Jakarta (ANTARA) - Pengamat Pasar Uang Ariston Tjendra menganggap ekspektasi kebijakan moneter Amerika Serikat (AS) yang masih condong ke kebijakan suku bunga tinggi bisa jadi pendorong penguatan dolar AS terhadap nilai tukar lainnya.

“Ekspektasi ini ditopang oleh data ekonomi AS yang membaik dan data indikator inflasi AS yang meninggi,” kata dia ketika ditanya Antara, di Jakarta, Senin.

Pada Jumat pekan lalu, lanjut dia, data ekonomi AS menunjukkan hasil yang lebih baik dari ekspektasi.

Misalnya, data indikator inflasi PCE Price Index yang menunjukkan kenaikan dari 4,2 persen menjadi 4,4 persen pada April 2023. Kemudian juga Data Personal Spending mengalami kenaikan melebihi bulan sebelumnya menjadi 0,8 persen dari 0,1 persen.

“Data survei tingkat keyakinan konsumen bulan Mei (2023) juga menunjukkan kenaikan melebihi ekspektasi,” ucapnya.

Di samping itu, adanya penyelesaian anggaran perihal debt ceiling di AS oleh Presiden AS Joe Biden dengan Ketua DPR Kevin McCarthy untuk menangguhkan plafon utang 31,4 triliun dolar AS hingga 1 Januari 2025 dinilai bisa melegakan pasar.

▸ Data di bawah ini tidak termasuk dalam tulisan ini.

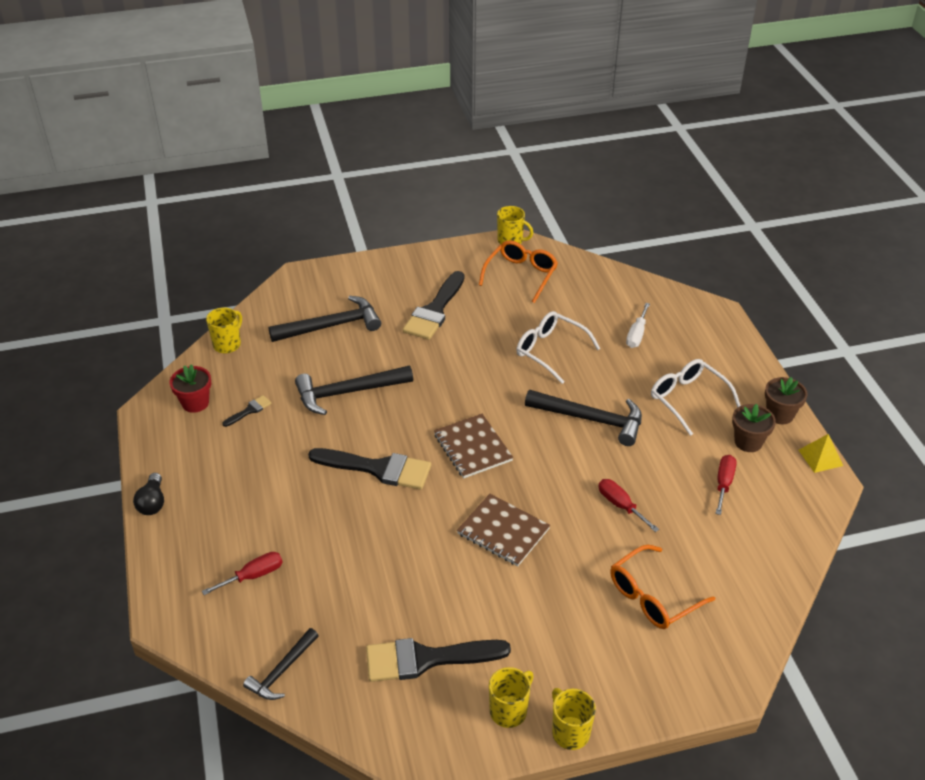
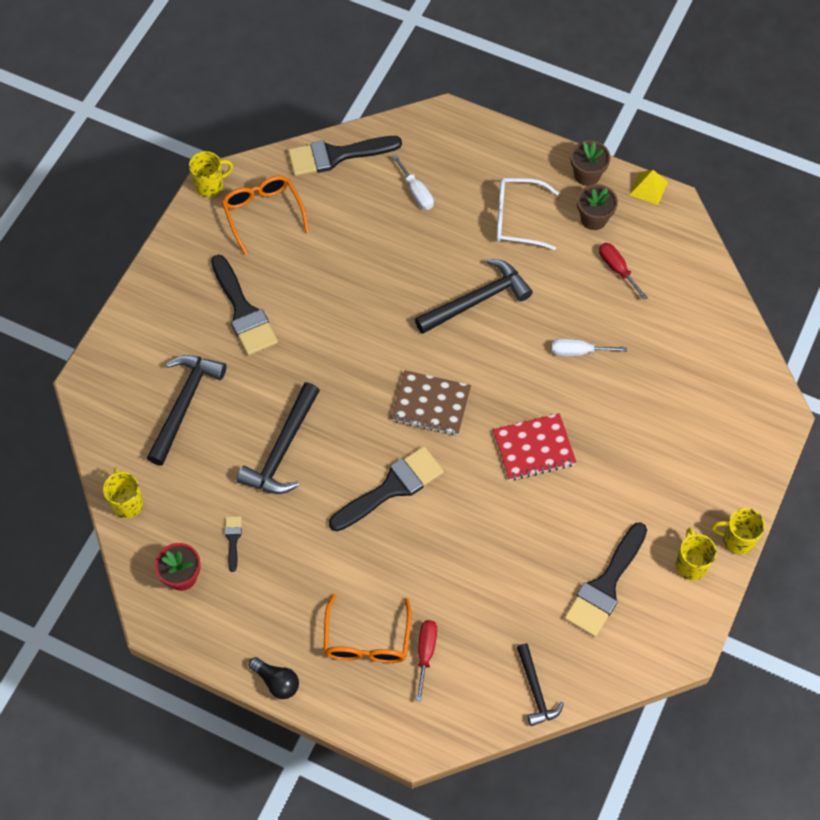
camera: 50 degrees left, 20 degrees up
(503, 531) = (534, 448): brown notebook -> red notebook
(551, 351) = (376, 266): white glasses -> none
(611, 280) = (336, 155): none -> black brush
(620, 505) = (578, 351): red screwdriver -> white screwdriver
(653, 596) = (674, 399): orange glasses -> orange glasses (367, 639)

“Artinya, pasar berani lagi masuk ke aset berisiko. Jadi harusnya bisa mendorong penguatan rupiah,” ungkap Ariston.

Pada penutupan perdagangan hari ini, nilai tukar (kurs) rupiah yang ditransaksikan antarbank di Jakarta melemah 0,11 persen atau turun 17 poin dari sebelumnya Rp14.955 per dolar AS.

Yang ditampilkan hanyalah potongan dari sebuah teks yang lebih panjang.